Friday, January 15, 2010
I actually joked about rotating the dishes because I didn’t want the dishes underneath, or in the back, to be lonely.

greg.org: the making of: On Rotating The Dishes (via Kottke)

This mindset - wherein items owned may feel lonely or neglected because of favoritism toward other items or out of mere convenience - is the bane of my existence.  It affects many many parts of my life from the simple list that of albums that I maintain assuring that I don’t listen to an album twice without listening to a number of other albums as well (whether I like them or not).  You can forget about listening to single songs altogether; It is album or nothing.  Only recently have I allowed back catalog items to slip off the playlist (with significant internal justification and debate) and yet there is a dark almost dirty desire in the back of my mind to start at ‘a.k.a I-D-I-O-T’ and move all the way through to ‘Zero’.  This would of course mean that I couldn’t purchase any albums for the 52.2 days iTunes asserts that it would take me to listen to the almost 1800 albums in my collection.  I also have no idea where albums that employ numerals at the beginning of their title would fall in this system.  Do I put them at the beginning or the end?  Or perhaps where they would appear if the name were spelled out as opposed to being numeric.

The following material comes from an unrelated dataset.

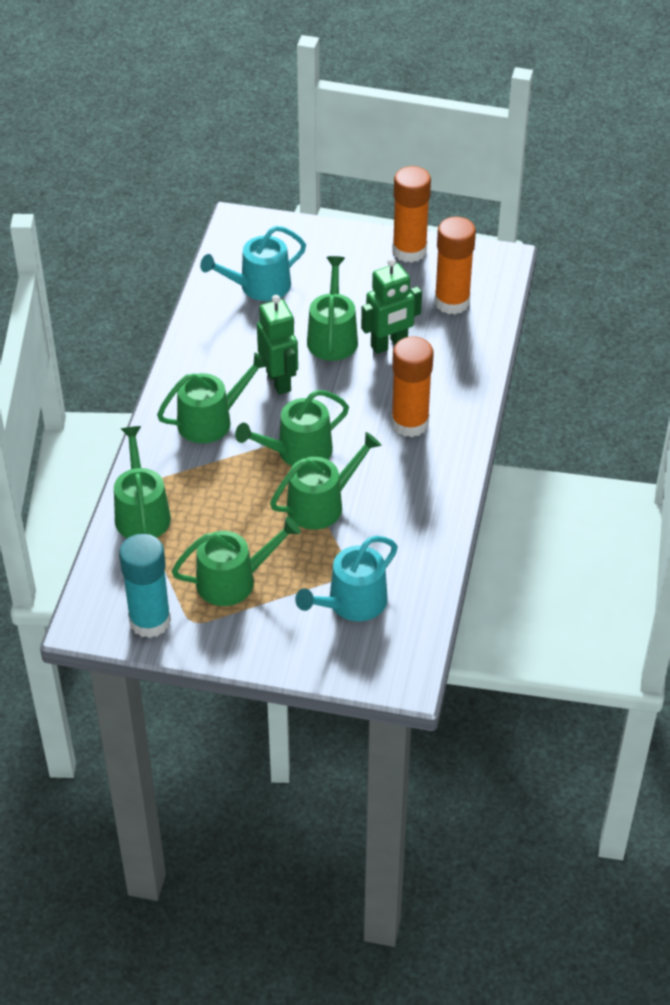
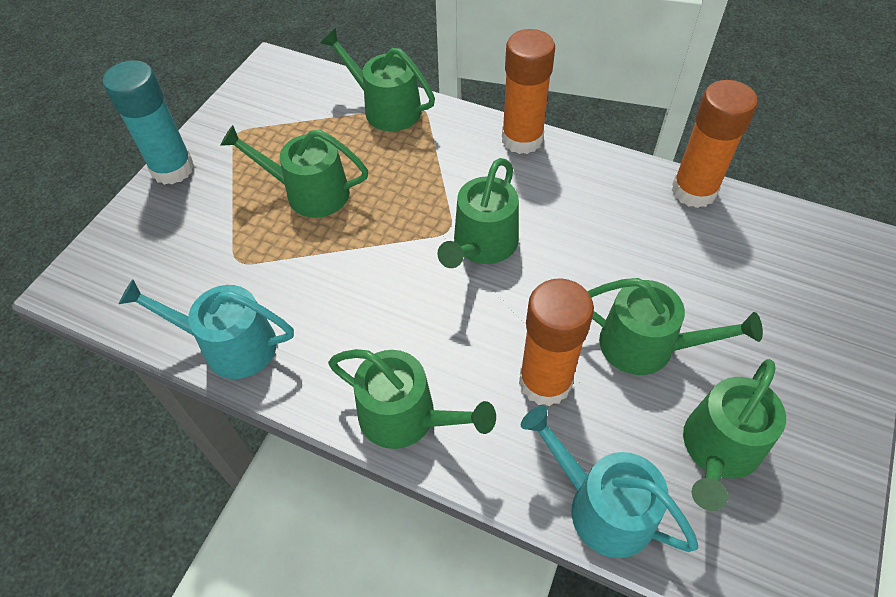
green robot: 2 -> 0

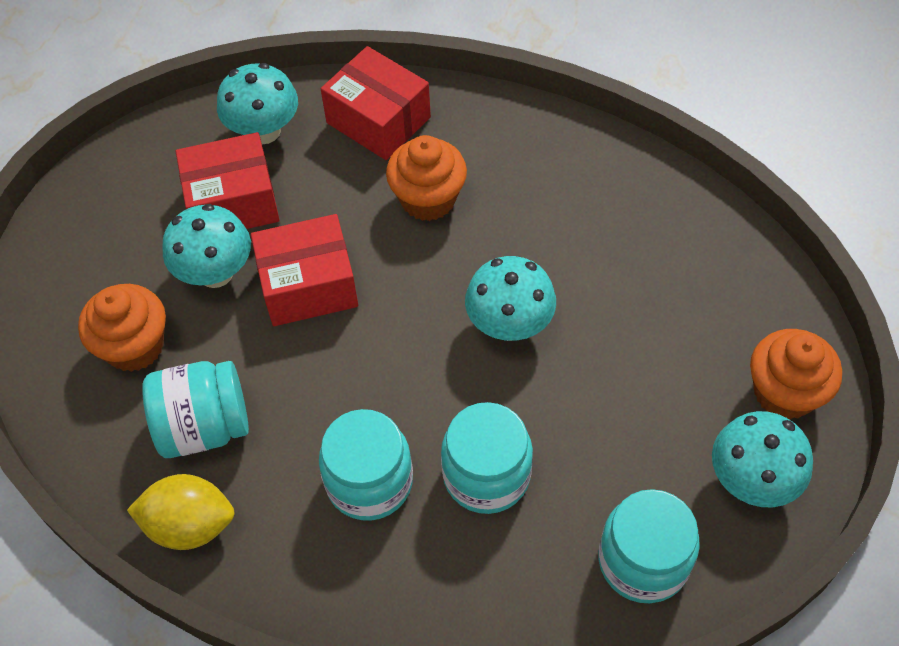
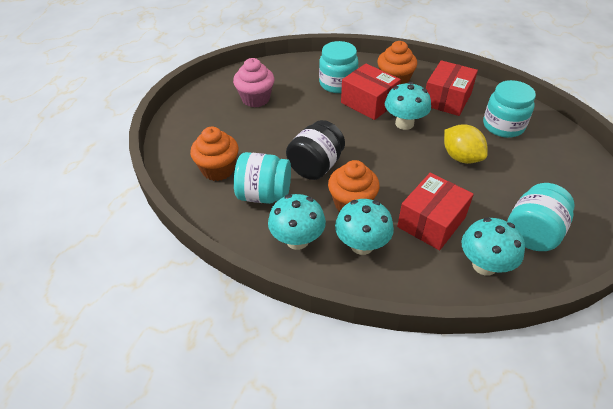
black jar: 0 -> 1
pink cupcake: 0 -> 1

The music thing is on the mild side of the spectrum. At the other end of things, I have crafted a very complicated system of dressing and even purchasing clothes such that they rotate in an asynchronous fashion constantly getting assembled in what seems arbitrary and yet is very very intentional.  The majority of my clothes are monochromatic and of fairly neutral tones.  Shoes are black or brown as are belts.  Socks are gray or brown.  Everything rotates in rows or stacks of varying quantity such that the odds of any outfit recurring in short order is very low.  In fact, I would guess that it is on the scale of maybe annually.  Again, this doesn’t take into account items that get washed and any new purchases adding additional variation into the system.  I suppose that to someone not in my head, this would seem to be very chaotic and disorderly.  In fact it is all very well ordered and strictly regulated.  This system of creating what is essentially the anti-outfit is all crafted with the ultimate goal of assuring that no item is neglected or ignored for too long and that no single article of clothing gets more than its fair share of attention or wear.

At the end of the day, friend, rest assured that I think this is crazy. I have sacrificed a little bit of my sanity to the point of obsession, in order to save the feelings of inanimate objects. I have no idea if this is some kind of innate thing within humans, as others clearly share this odd behavior to some degree or another, but it is certainly some kind of disability or evolutionary disorder, one that is deeply ingrained within the psyche and which overcoming is a significant struggle on the scale of conquering alcoholism or smoking.